Il se passe, à ce moment du livre, quelque chose de prodigieux, qui soulève un problème d’art particulier. On va répétant qu’à partir d’un certain moment de l’action, rien n’en doit plus distraire : l’action se précipite et doit aller tout droit au but. Eh bien ! c’est précisément à ce moment — celui où l’action est engagée sur la pente la plus rapide — que Dostoïevsky imagine les interruptions les plus déconcertantes. Il sent que l’attention du lecteur est à ce point tendue, que tout, à ce moment, prendra une excessive importance. Il ne craindra donc pas de distraire de l’action principale par des crochets subits, où ses pensées les plus secrètes se trouveront mises en valeur. Le soir même où Chatoff va dénoncer ou être assassiné, sa femme qu’il n’a pas revue depuis des années, arrive brusquement chez lui. Elle est près d’accoucher, mais Kiriloff ne se rend d’abord point compte de son état.

Imparfaitement traitée, cette scène pourrait être grotesque. C’est une des plus belles du livre. Elle forme ce que l’on appellerait, en argot de théâtre, une « utilité », en littérature, une « cheville » ; mais c’est précisément ici que l’art de Dostoïevsky se montre le plus admirable. Il pourrait dire avec Poussin : « Je n’ai jamais rien négligé. » C’est à cela même que se reconnaît le grand artiste ; il tire parti de tout, et fait de chaque inconvénient un avantage. L’action devait être ici ralentie. Tout ce qui s’oppose à sa précipitation devient de la plus haute importance. Le chapitre où Dostoïevsky nous raconte l’arrivée inopinée de la femme de Chatoff, le dialogue des deux époux, l’intervention de Kiriloff, et la brusque intimité qui s’établit entre ces deux hommes, tout cela forme un des plus beaux chapitres du livre. Nous y admirons de nouveau cette absence de jalousie, dont je vous parlais précédemment. Chatoff sait que sa femme est enceinte, mais du père de cet enfant qu’elle attend, il n’est même pas question. Chatoff est tout éperdu d’amour pour cette créature qui souffre et qui ne trouve à lui dire que des paroles blessantes.

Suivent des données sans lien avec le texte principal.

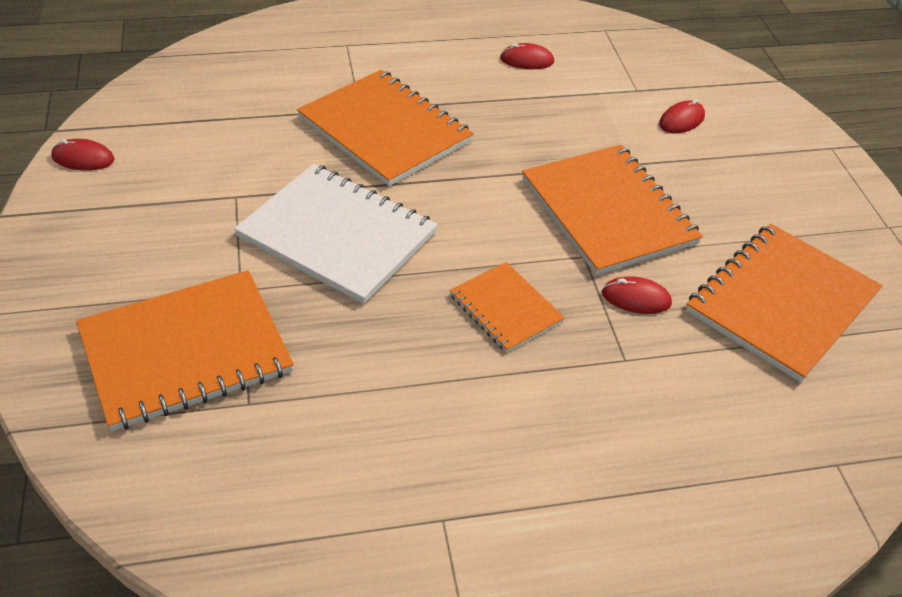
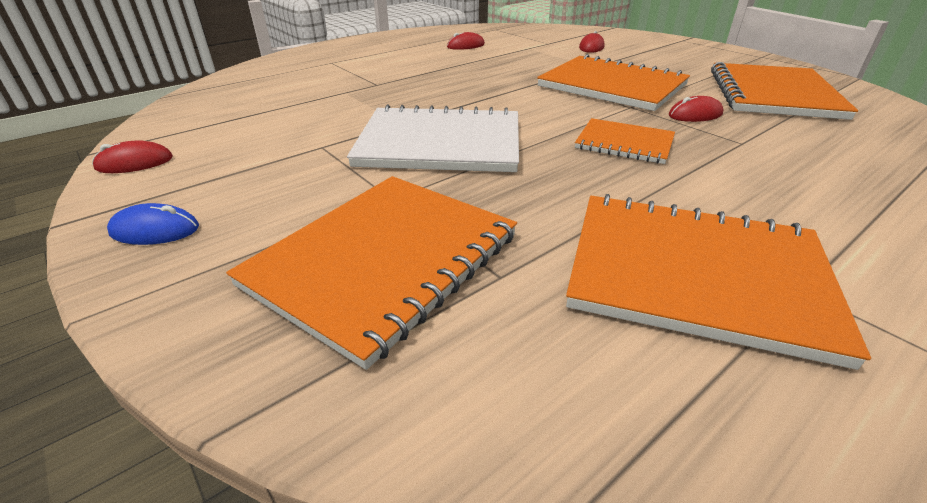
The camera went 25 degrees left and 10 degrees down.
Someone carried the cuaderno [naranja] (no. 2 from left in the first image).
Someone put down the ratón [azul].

Or, cette circonstance seule sauve les coquins de la dénonciation qui les menaçait et leur permit de se débarrasser de leur ennemi. Le retour de Marie, en changeant le cours des préoccupations de Chatoff, lui ôta cette sagacité et sa prudence accoutumée. Il eut dès lors bien autre chose en tête que sa sécurité personnelle[11].

Revenons à Kiriloff : le moment est venu où Pierre Stépanovitch compte profiter de son suicide. Quelle raison Kiriloff a-t-il de se tuer ? Pierre Stépanovitch l’interroge. Il ne comprend pas bien. Il tâtonne. Il voudrait comprendre. Il a peur qu’au dernier moment, Kiriloff ne change d’idée, ne lui échappe… Mais non.

Je ne remettrai pas à plus tard, dit Kiriloff, c’est maintenant même que je veux me donner la mort.

Le dialogue entre Pierre Stépanovitch et Kiriloff reste particulièrement mystérieux. Il est resté très mystérieux dans la pensée même de Dostoïevsky. Encore une fois, Dostoïevsky n’exprime jamais ses idées à l’état pur, mais toujours en fonction de ceux qui parlent, de ceux à qui il les prête, et qui en sont les interprètes. Kiriloff est dans un état morbide des plus étranges. Il va se tuer dans quelques minutes, et ses propos sont brusques, incohérents ; c’est à nous de démêler, au travers, la pensée même de Dostoïevsky.

L’idée qui pousse Kiriloff au suicide est une idée d’ordre mystique, que Pierre est incapable de comprendre.

Si Dieu existe, tout dépend de lui, et je ne puis rien en dehors de sa volonté. S’il n’existe pas, tout dépend de moi, et je suis tenu d’affirmer mon indépendance… C’est en me tuant que j’affirmerai mon indépendance de la façon la plus complète. Je suis tenu de me brûler la cervelle.

Et encore :

— Dieu est nécessaire, et par conséquent doit exister.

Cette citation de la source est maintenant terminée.